Están, eso sí, los 'Cecilios' de toda la vida. Como el pintor valenciano Cecilio Pla, que murió poco antes de que comenzara la Guerra Civil, y que era un soberbio retratista, un excelente autor de escenas de playa –como su paisano, no sé si amigo, Joaquín Sorolla–, y también costumbristas, repletas de luz y de gracia, de su tierra natal. Y aún recuerdo, si me estrujo la memoria, a un tal Cecilio Alonso, jugador de balonmano durante mi etapa juvenil, que era –son palabras de mi madre cuando yo enchufaba el televisor para ver sus partidos los domingos por la mañana– más alto que un pajar, más largo que una caña licera.
Y, claro, nuestra pobre Cecilia, la cantante, que murió a los veintiocho años de edad de un desgraciado accidente automovilístico en 1976, justo cuando paladeaba el dulce licor del éxito. La Cecilia de 'Mi querida España', de 'Dama, dama' y, sobre todo, de 'Un ramito de violetas'. Las mismas violetas que luego todos tuvimos que llevarle a su tumba.
Y las otras Cecilias menos famosas.
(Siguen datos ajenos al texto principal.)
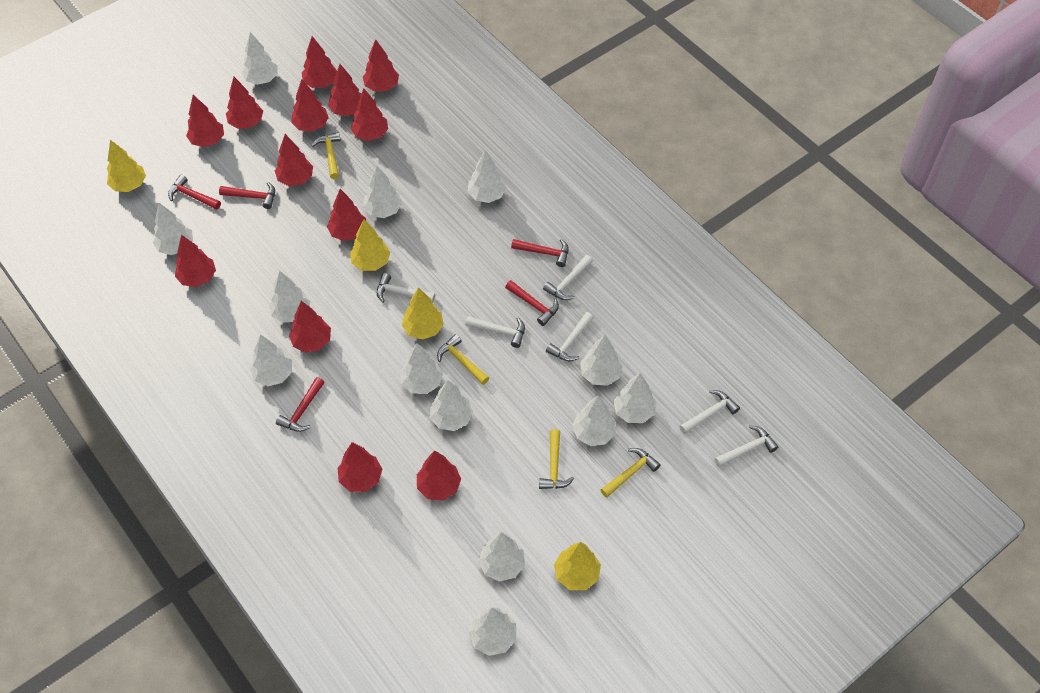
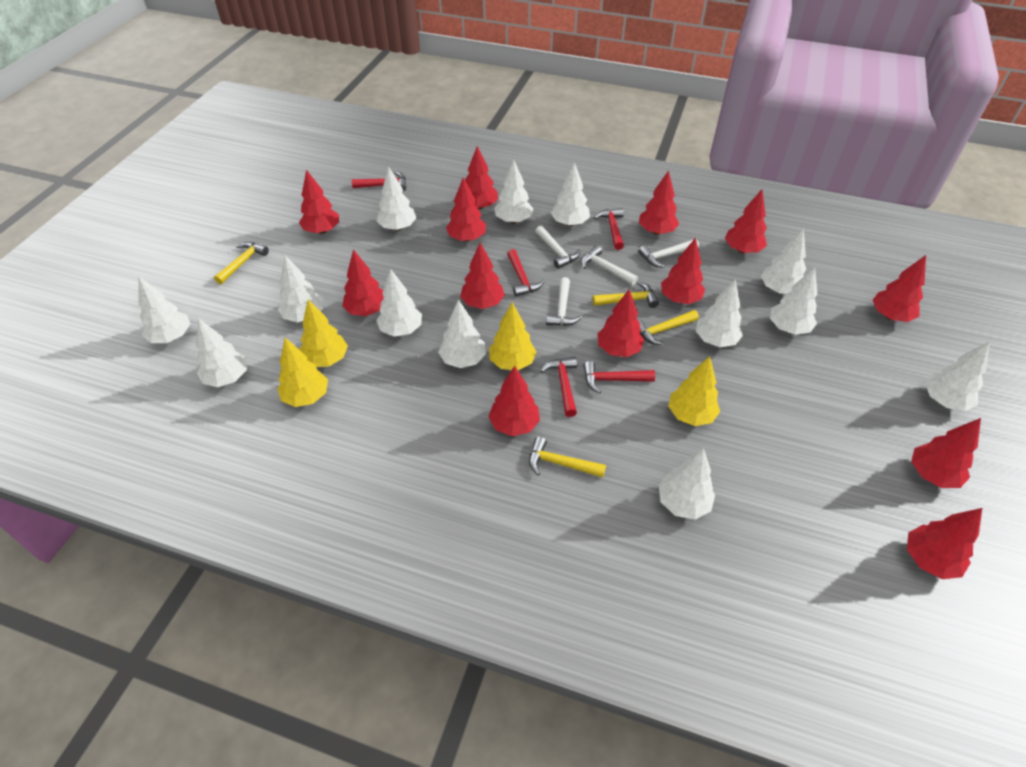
white hammer: 6 -> 4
Más de andar por casa. Porque en la misma calle en la que yo nací había una familia procedente de Asturias –se contaba en el pueblo que los dos maestros, marido y mujer, habían sido depurados por el régimen franquista– en la que tanto la madre como la hija, soltera y sin compromiso, respondían al nombre de Cecilia. Aunque a esta última, por ser más refinada y algo coqueta, los críos de la Huerta terminamos por ponerle el apodo de 'Cecilina'.
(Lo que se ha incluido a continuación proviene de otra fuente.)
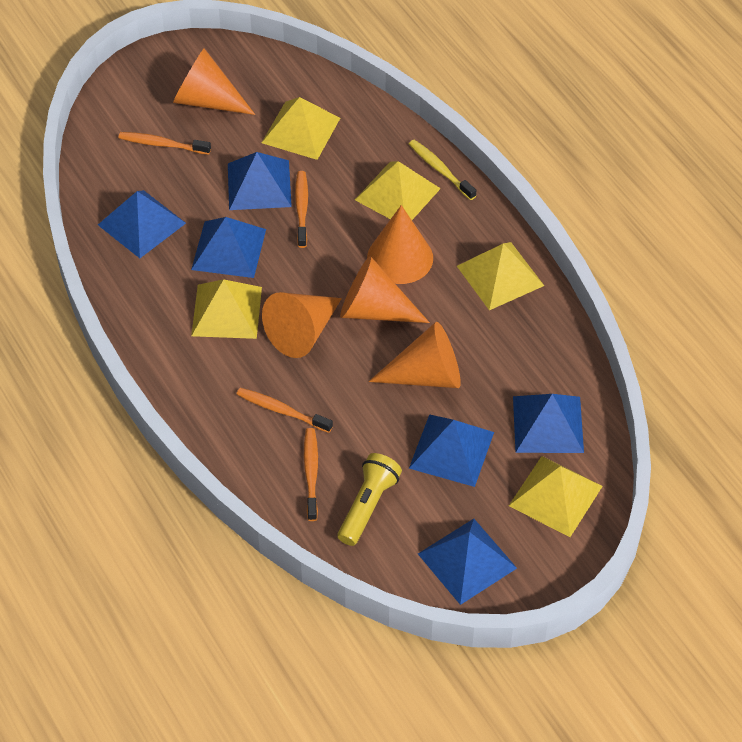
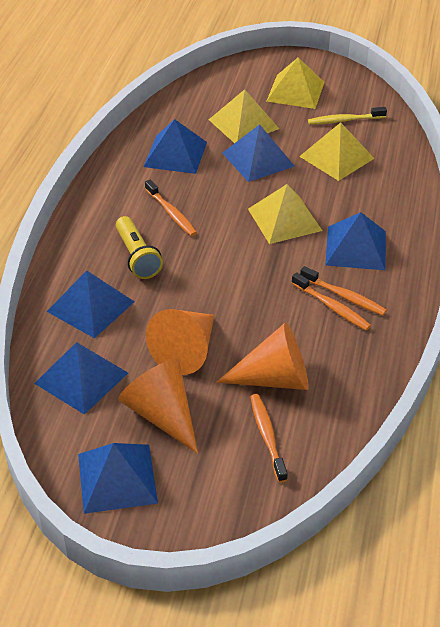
orange cone: 5 -> 3
yellow pyramid: 5 -> 4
Nuestro Cecilio, mi amigo Cecilio Hernández Rubira, es natural de Fortuna, pero vive desde casi siempre en la capital de la Región. Hace poco, unas cuantas semanas, presentó en la Universidad de Murcia su libro 'La víspera', que viene a ser algo así como un resumen de su propia existencia y un adelanto de todo lo que aún le queda por vivir, con poemas verdaderamente inspirados, entrañables y hermosos, muy bien trabajados, repletos de verdad, sinceros siempre, que saben a música celestial, como si el propio Cecilio expresara por su propia boca lo que todos los seres humanos llevamos en nuestra cabeza y no sabemos cómo manifestarlo. De ahí que escriba sobre atardeceres, sobre las voces perdidas de la niñez, sobre las labores del campo, sobre los huertos y sus frutales, sobre su pueblo, sobre la paz del invierno en la casa paterna en donde pasó sus primeros años al amor de la lumbre. Y sobre sus amigos más entrañables, como los poetas Sánchez Bautista, Pérez Valiente o Paco Brines.
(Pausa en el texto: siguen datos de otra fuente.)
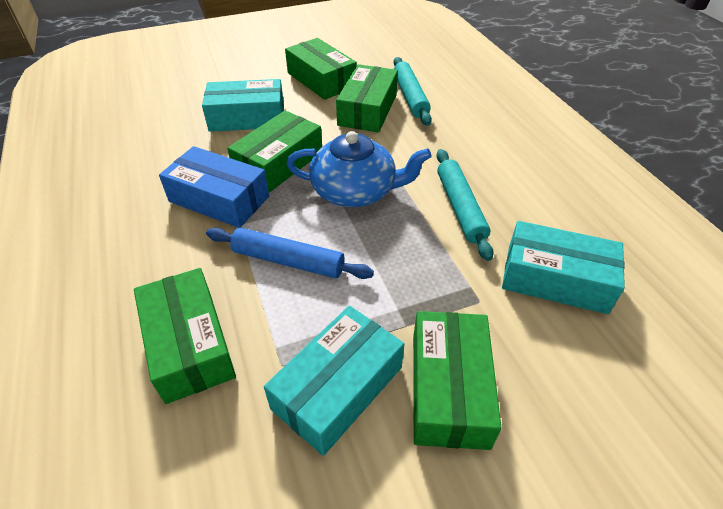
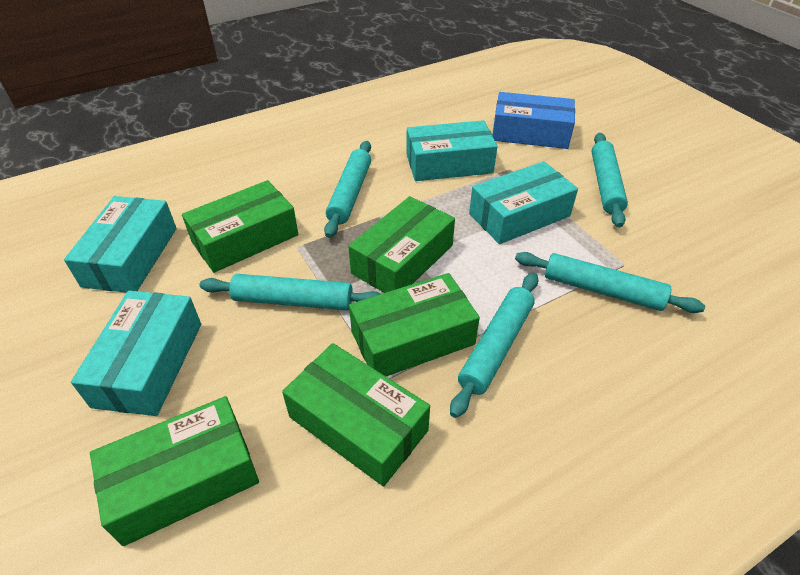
blue rolling pin: 1 -> 0
blue teapot: 1 -> 0
turquoise box: 3 -> 4
turquoise rolling pin: 2 -> 5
El día mismo de la presentación, en el Hemiciclo de la Facultad de Letras, con la excepcional presencia en la sala de los Tres Rectores –Ballesta, Cobacho y Luján–, un contemporáneo suyo, Juan Guillamón, que comparte su mismo oficio, un tipo inteligente y cachondo con fama de polemista, aseguró, ante una sala casi abarrotada de público, que Cecilio Hernández Rubira era un excelente poeta, un respetable ingeniero... y un político nefasto. Y no porque lo hiciera mal el tiempo que ocupó el cargo de director general, sino por su falta de ambición, por haber renunciado a ser un trepa y no querer vivir, eternamente, de la mamandurria política. Que es lo que ahora se lleva.